I Love My Big Bro
Simple relationships are such a joy.
My big brother Billy is 10 years older than me, but he's stayed slim and active so he seems much younger. He's retired but he fills his time as a freelance hydrologist, whatever that is.
Here's our telephone conversation today.
B: I'm bored.
KZ: How come?
B: I had a job but I couldn't find it so I came home.
KZ: Why don't you watch TV?
B: No way, because I'll be sitting here doing it all day.
KZ: Why don't you go outside and water your plants?
B: It's raining.
B: What are you doing?
KZ: Nuthin'. I just woke up. I got drunk last night at dinner with Middle Sis and Big T.
B: You got drunk? What did you have?
KZ: A giant Bombay Sapphire martini and my share of two bottles of wine.
B: Did you act crazy?
KZ: Not really, I did a little table hopping at the restaurant and spilled hot fudge all down my shirt. And they wouldn't let me drive home.
B: Table hopping?
KZ: Yeah, there was this couple at the next table and I sat down and asked if they were married or on a date. They were real nice. Married, with two kids. The youngest one has some kind of mental illness.
B: They told you all that?
KZ: Uh huh.
B: How'd you spill all that fudge on your shirt?
KZ: Not sure. I didn't notice it until I got to their house.
B: You stayed there overnight?
KZ: No, I had a little nap, then I woke up and looked for their kitty Booboo to sleep with me, and when I couldn't find her I drove home.
B: I wonder where she was?
KZ: I think she was hiding from me because she doesn't like wine fumes.
B: Did you just wake up?
KZ: Yeah. I haven't had coffee yet. I had to buy a new coffeemaker and it was a cheap one and it has no automatic turn-off switch, so the first time I used it, it stayed all all day and night and I ended up with coffee jerky in the bottom of the pot.
B: It should turn off on its own if the element gets too hot.
KZ: I guess it didn't get that hot.
B: Did you save the jerky so you can reconstitute it later?

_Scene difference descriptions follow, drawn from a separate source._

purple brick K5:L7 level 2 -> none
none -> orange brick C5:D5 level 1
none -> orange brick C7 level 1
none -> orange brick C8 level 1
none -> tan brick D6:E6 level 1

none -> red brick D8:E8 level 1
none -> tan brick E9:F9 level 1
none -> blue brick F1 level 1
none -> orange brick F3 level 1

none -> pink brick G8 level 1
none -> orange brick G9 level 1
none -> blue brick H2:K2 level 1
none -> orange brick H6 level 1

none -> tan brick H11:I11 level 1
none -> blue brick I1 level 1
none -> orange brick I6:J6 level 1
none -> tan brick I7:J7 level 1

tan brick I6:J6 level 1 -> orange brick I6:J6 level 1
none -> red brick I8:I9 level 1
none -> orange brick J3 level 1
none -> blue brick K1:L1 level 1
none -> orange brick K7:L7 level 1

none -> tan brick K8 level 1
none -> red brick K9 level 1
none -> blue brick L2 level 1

KZ: God no! How gross would that be? Besides, I have at least five different kinds of coffee people gave me or I bought on sale.
B: Why do you have so much?
KZ: I dunno, it just started piling up.
B: Did I tell you that the wife bought a new car?
KZ: She bought a new car last year--now she has a new new car?
B: It's new to her, but it's a 1984 VW Rabbit.
KZ: What? How many miles does it have on it?
B: Oh, a hundred and seventy-six thousand. And it's really cool, it's diesel and stick shift and gets 57 miles per gallon.
KZ: Jeeze, and it's not beat up?
B: Nope, it's in great shape.
KZ: What color is it?
B: Babyshit yellow.
B: She's gonna get it repainted, though.
KZ: What color?
B: Babyshit yellow.
B: Okay, I gotta go now.
KZ: Okay, see you next weekend at my birthday party.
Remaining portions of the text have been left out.